An open source software project to extend the capacity of computational mathematics and interactive computing environments has received more than 7 million euros in EU funding. The project, dubbed ‘OpenDreamKit’, involves the University of St Andrews, which has been awarded 900,000 euros to fund part of the international project led by the Université Paris Sud.
The project will develop software for mathematical tools (such as GAP and SageMath) which can be used by researchers to run computer models and crunch vast quantities of data, using computers to manipulate and solve equations. The resulting code, together with associated data and research publications, will be made available for free on the Internet as open source software that other researchers can use.
The software underpins many research projects, ranging from physics and gravity simulation, to engineering, materials research and pure mathematics.
The funds will also support the development of virtual computing environment tools (such as the IPython Notebook) that create interactive documents able to solve equations using computer code, and process and visualise the resulting data.
This work flow aims to revolutionise the ability to reproduce a computational experiment and document research data exploration. It allows the computation and results to be shared in the ‘notebook’ with collaborators and is expected to penetrate all aspects of computational science over time.
OpenDreamKit is a 7.6 million euro project funded by the European Union’s Framework 2020 programme. The four-year project brings together 15 academic and industry partners from France, Germany, Norway, Poland, Switzerland, and the United Kingdom. The UK-based Universities of St Andrews, Oxford, Sheffield, Southampton and Warwick will share in 2.2 million euros to fund their contribution to the project.

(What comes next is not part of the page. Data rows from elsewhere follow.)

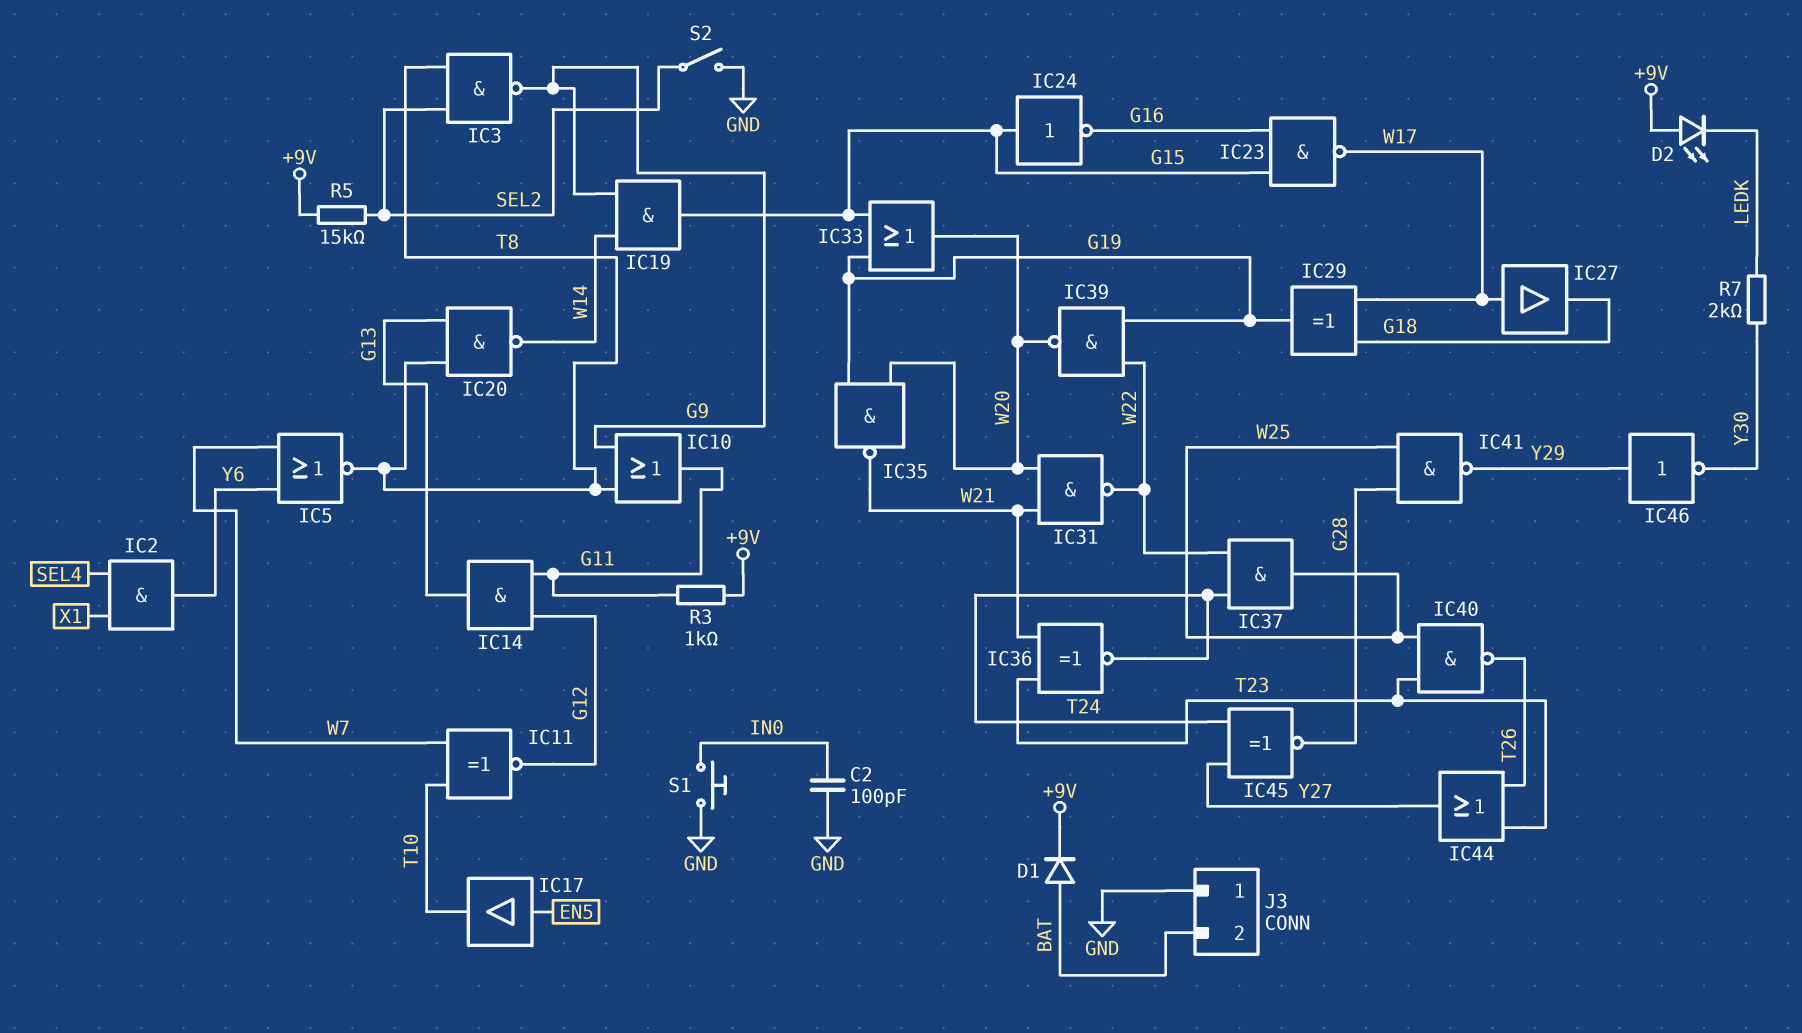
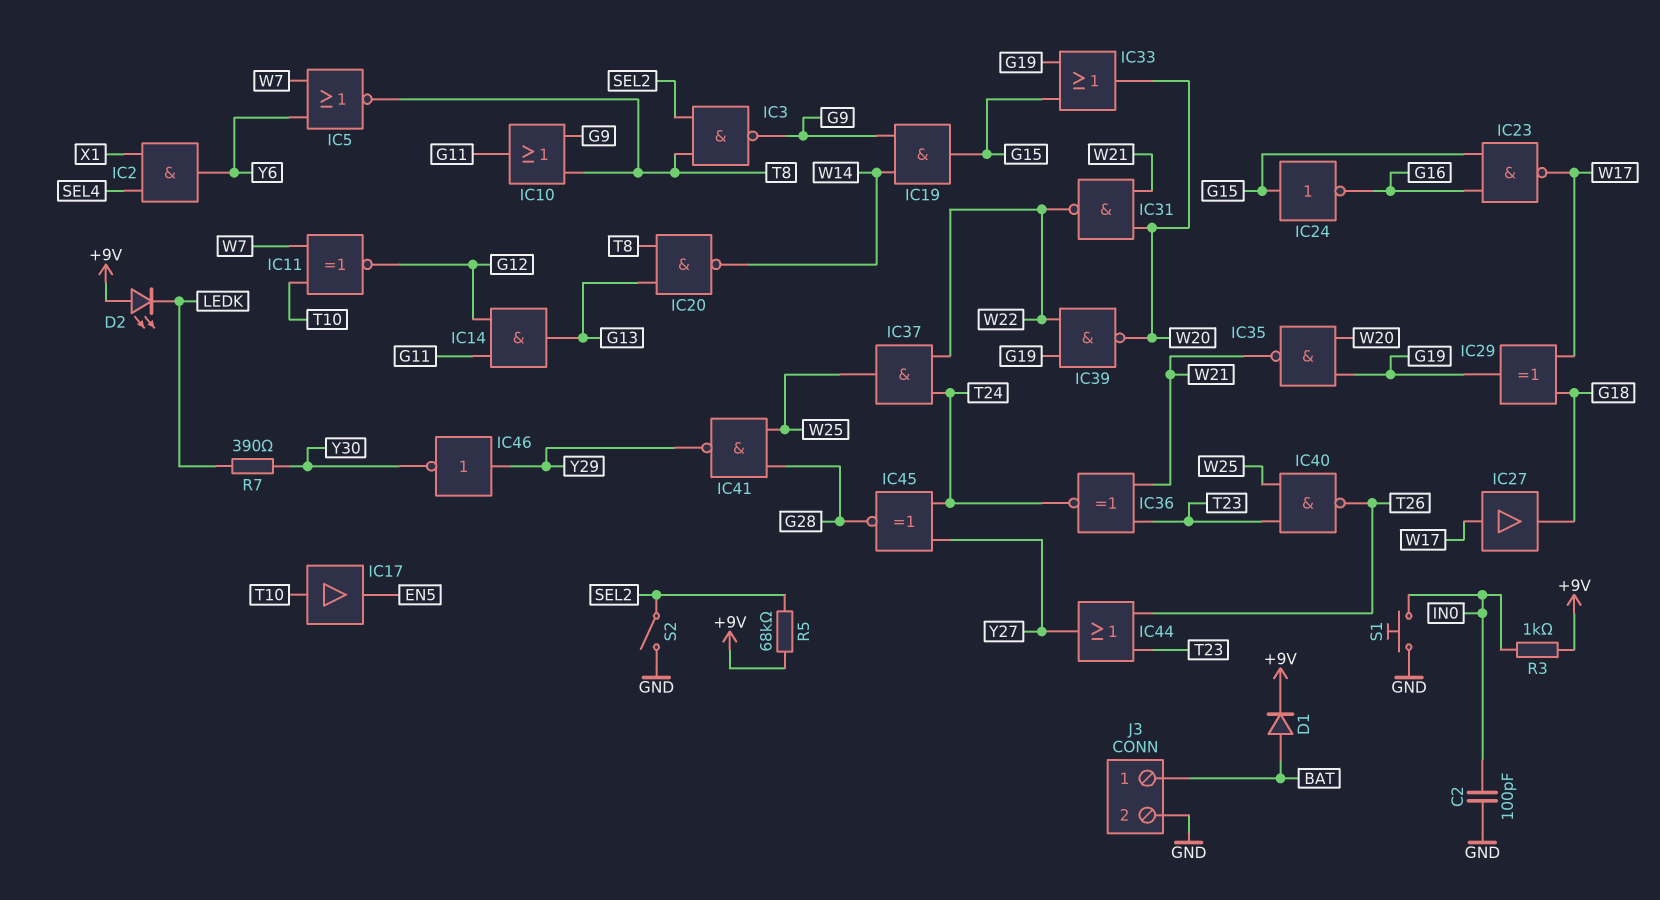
IC17: buffer (in EN5, out T10) -> buffer (in T10, out EN5)
J3 pin 1: GND -> BAT
J3 pin 2: BAT -> GND
R3: 1k (+9V, G11) -> 1k (+9V, IN0)
R5: 15k (+9V, SEL2) -> 68k (+9V, SEL2)
R7: 2k (LEDK, Y30) -> 390 (LEDK, Y30)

‘The project’s aims and approaches link closely to ongoing work at St Andrews on the GAP system for computational abstract algebra and the recently launched CoDiMa project, which brings together UK work on software for discrete mathematics,’ commented Professor Steve Linton, principle investigator at St Andrews. ‘This will be a great opportunity to link our existing tools with other free mathematical software to deliver a first-class integrated environment for mathematical research.’